Summary: Kate Rogers wrote a piece for CNBC.com today asking Jim Chanos, Kyle Bass, and myself how to think about today’s announcement by Bob Lighthizer’s office that certain items were being removed from the new China tariff list and others would be delayed until mid-December. Jim and Kyle argued that Trump blinked. I think that it is a positive sign that Trump may be listening to the right people. Markets liked the news. I view it as an opportunity to sell shares and increase cash. You can read Kate’s piece by clicking here.

This morning, the U.S. Trade Representative office announced that certain items were being removed from the new China tariff list due to take place on September 1 and others would be delayed until mid-December.

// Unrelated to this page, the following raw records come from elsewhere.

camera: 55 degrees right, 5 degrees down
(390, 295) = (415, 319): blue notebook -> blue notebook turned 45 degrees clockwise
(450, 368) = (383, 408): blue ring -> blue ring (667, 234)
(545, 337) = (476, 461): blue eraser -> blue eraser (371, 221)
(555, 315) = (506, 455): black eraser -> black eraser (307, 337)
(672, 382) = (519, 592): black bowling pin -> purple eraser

The mid-December date was a sort of Christmas present so that retailers could stock their shelves before the Christmas buying season without passing on a price increase to consumers. It turned out to be a Christmas present to electronics companies like Apple (+4.2%) and retailers like Walmart (+2.1%). Ho, ho, ho!

Still better news was that Steve Mnuchin and Bob Lighthizer had a call with Vice Premier Liu He and plan to have another in 2 weeks. My view all along has been that the more time the two sides spend talking with each other the more likely we are to see a deal that is good for both sides.

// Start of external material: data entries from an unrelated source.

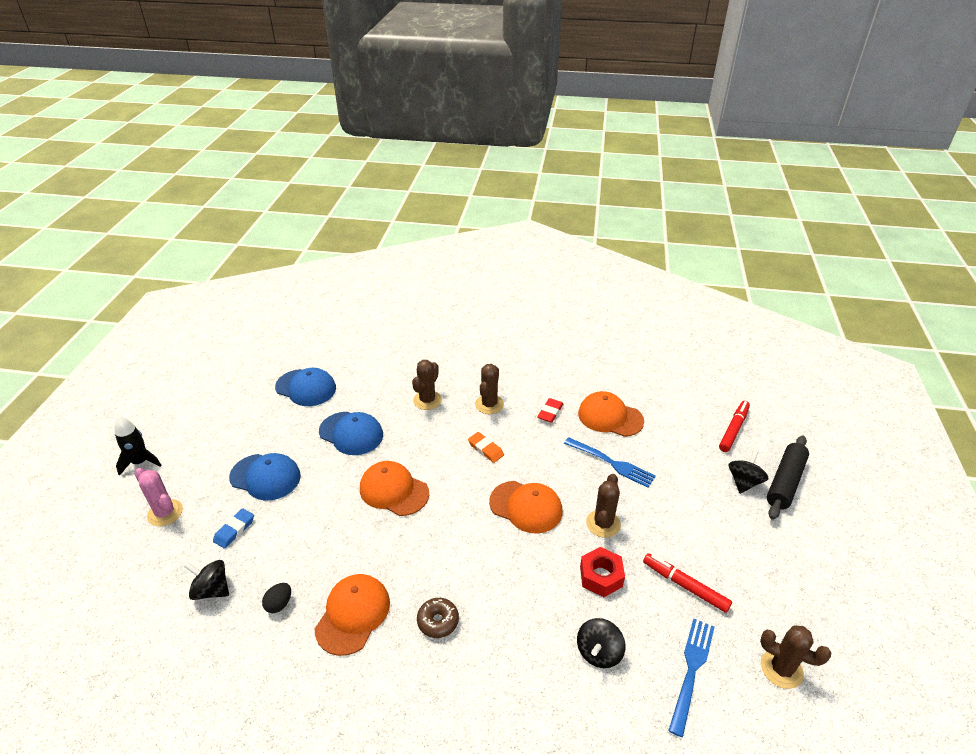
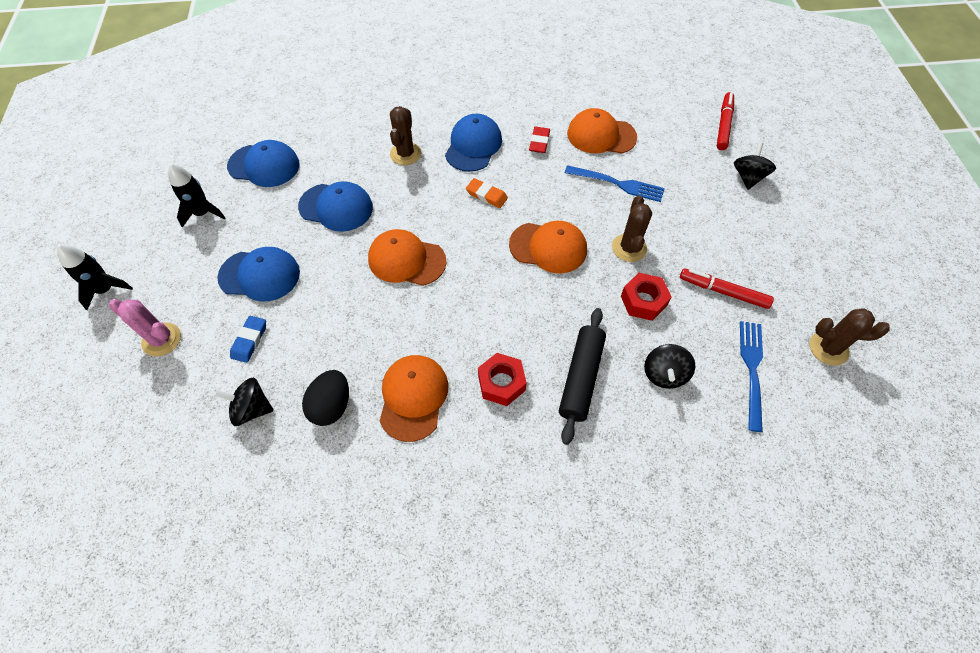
camera: 15 degrees left, 20 degrees up
(241, 417) = (203, 213): none -> black rocket
(279, 604) = (331, 406): black egg -> black egg, size x1.64
(438, 621) = (501, 383): brown donut -> red nut
(489, 404) = (473, 146): brown cactus -> blue cap
(785, 482) = (785, 169): black rolling pin -> black rolling pin (580, 378)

As you will see in Kate’s article, some people worried that today’s announcement might be seen as Trump blinking in his macho stare down with Xi Jinping, which would harden the Chinese position and result in a worse deal for the US. I have argued from the beginning that viewing the trade dispute as a Mexican standoff, where one guy wins and the other loses, is a mistake.

In fact, it may be just the opposite. The much discussed Chinese re-trade that took place in May, where the Chinese team allegedly backed away from language that the US team thought had already been agreed, was forced by pressure from Party hard-liners who thought Xi looked like he was caving into US demands. Visible cooperation from the US could actually give him more internal support to strike a deal. As I advised our trade team, the most important valuable thing you can give to Xi Jinping in the talks is face, visible recognition that China has a seat at the adult table in global matters. It costs nothing to give, and can be traded for tangible items of great value.

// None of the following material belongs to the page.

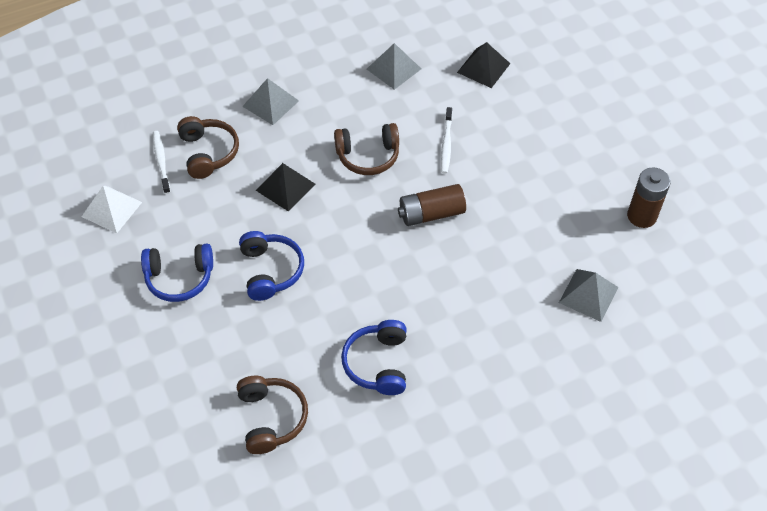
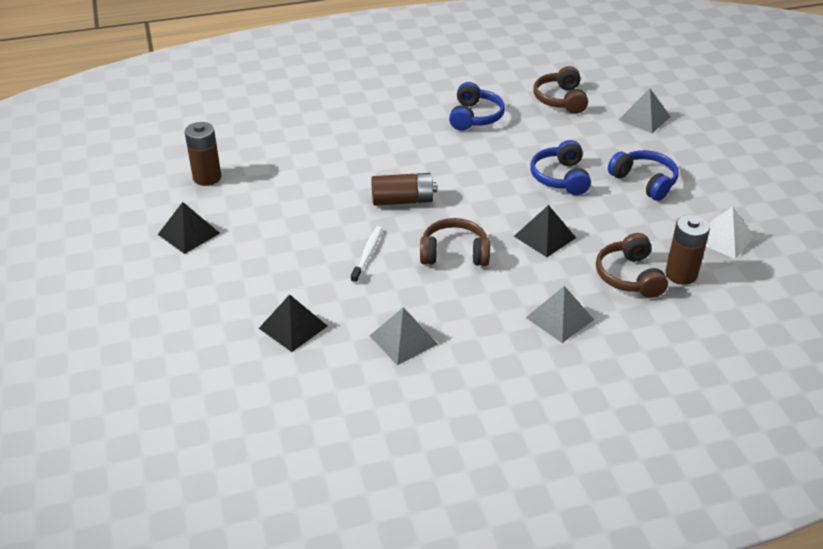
camera: 170 degrees left, 15 degrees down
(161, 161) = (681, 274): white toothbrush -> brown battery
(179, 278) = (644, 181): blue headphones -> blue headphones turned 45 degrees clockwise
(588, 295) = (288, 135): grey pyramid -> grey pyramid (644, 118)
(618, 144) = (188, 233): none -> black pyramid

Of course, there are political aspects to the US announcement as well. The US announcement indicated that the administration would be putting together a list of items to be included in the tariff exemptions and delays. With just over a year until the next election, a slot on that list would be worth a truckload of campaign donations.

So, what does all this mean for investors? I think it’s good news but it’s not a fundamental change in the trade war. The stock market got excited by the news today and pushed up the prices of advantaged companies. I just want to remind investors that the duration of the stock market–the number of years into the future that investors would have to collect the market’s free discounted free cash flows in order for their sum to add up to 50% of today’s market value–is roughly 40 years. (You can think of this point as the fulcrum of the present value of free cash flows, roughly the point where a playground teeter-totter would achieve balance.) A temporary news headline that will raise or lower profits next quarter or next year is just a rounding error in what the market is actually worth. Prices are very high today. The risk of major negative global events is high too. When prices jump on good news, as they did today, I recommend using it as an opportunity to sell stock and raise cash.